Un hommage à Agaguk... en bande dessinée

Le récit est connu. Il est aussi patrimonial et désormais mis en images. Agaguk, célèbre création littéraire d'Yves Thériault, se prépare à trouver un nouveau souffle. Comment? En devenant bande dessinée sous le pinceau d'Yvon Roy et la plume de Jean-Blaise Djian. L'objet est lancé officiellement aujourd'hui dans l'univers du 9e art.

Agaguk (Les éditions Adonis) — c'est son titre — entre dans le cadre des Romans de toujours, un projet de l'Association française pour la sauvegarde et la diffusion du patrimoine littéraire mondial qui a décidé de mettre en boîte et en phylactères une cinquantaine d'oeuvres magistrales puisées dans la sphère culturelle francophone. Pour la postérité et pour le bien de l'humanité. Le choix du roman de Thériault se veut aussi un hommage au Québec, dit-on, à l'occasion du 400e anniversaire de fondation de la ville de Québec.

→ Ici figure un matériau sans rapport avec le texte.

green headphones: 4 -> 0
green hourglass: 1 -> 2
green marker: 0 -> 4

Sous la couverture, on y trouve donc le célèbre Inuit et sa femme, Iriook, dans le Grand Nord vaste et hostile des années 40, où le froid et la rudesse du climat n'empêchent pas les humains d'être fourbes. Bien sûr, le blizzard y est terrible pour l'esquimau, qui décide de s'éloigner de sa tribu avec sa famille pour mener sa vie ailleurs. Mais il n'échappera pas aux bêtes, à la bêtise des Blancs et à la perfidie d'un commerçant véreux. Sombre.

Avec une adaptation efficace et respectueuse de Djian, l'homme derrière les mots de Tard dans la nuit (Les éditions Vent d'Ouest) dessiné par VoRo, Agaguk livre ici, 50 ans après sa publication, une étonnante résonance dans un format qui n'était pas le sien. Et bien sûr, les grands espaces, l'esthétisme de la nordicité et la mythologie de l'autochtone — une passion délirante des Français — sont efficacement lustrés.

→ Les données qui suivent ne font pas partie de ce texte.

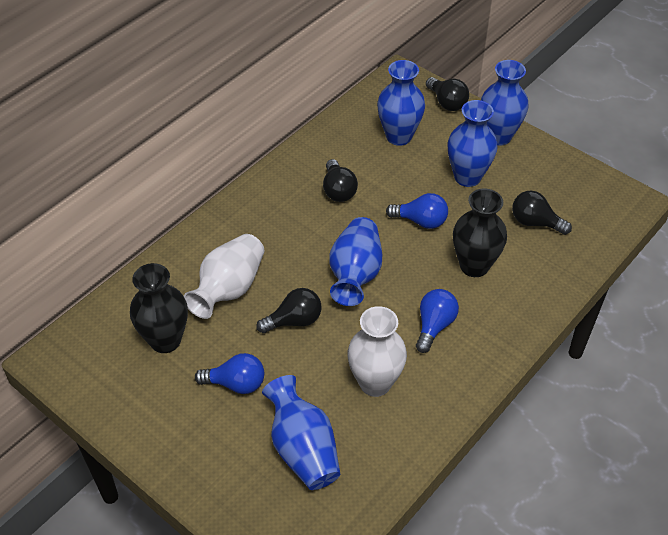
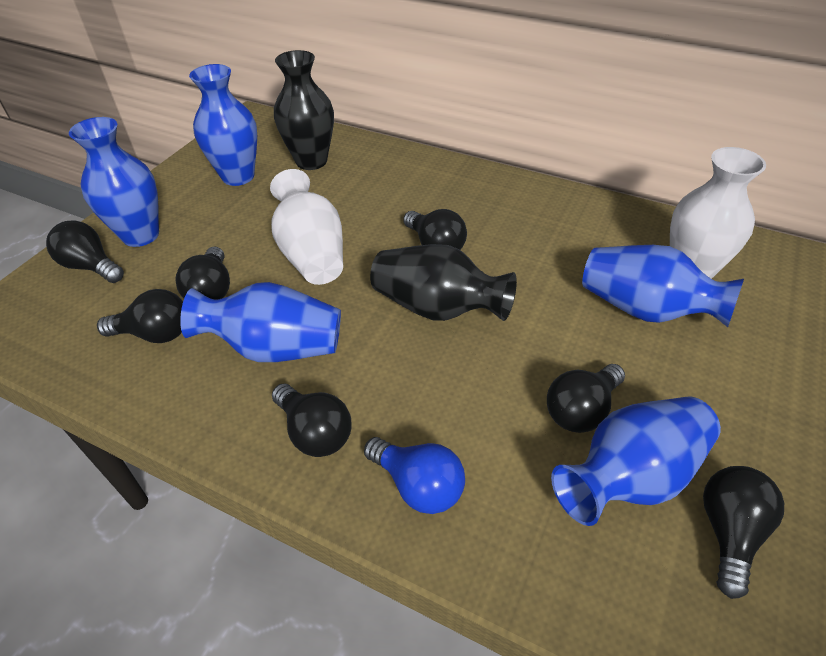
black light bulb: 4 -> 7
blue light bulb: 3 -> 1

Premier titre d'une série de 50 bédés à paraître dans les prochaines années, le roman phare du catalogue de Thériault va se retrouver, mis en image au milieu, entre autres, d'un Germinal d'Émile Zola, de La Guerre des mondes de H.G. Wells, des Misérables de Victor Hugo ou encore de Voyage au centre de la terre de Jules Vernes, que plusieurs bédéistes se préparent à prendre d'assaut. Au nom de la mémoire collective.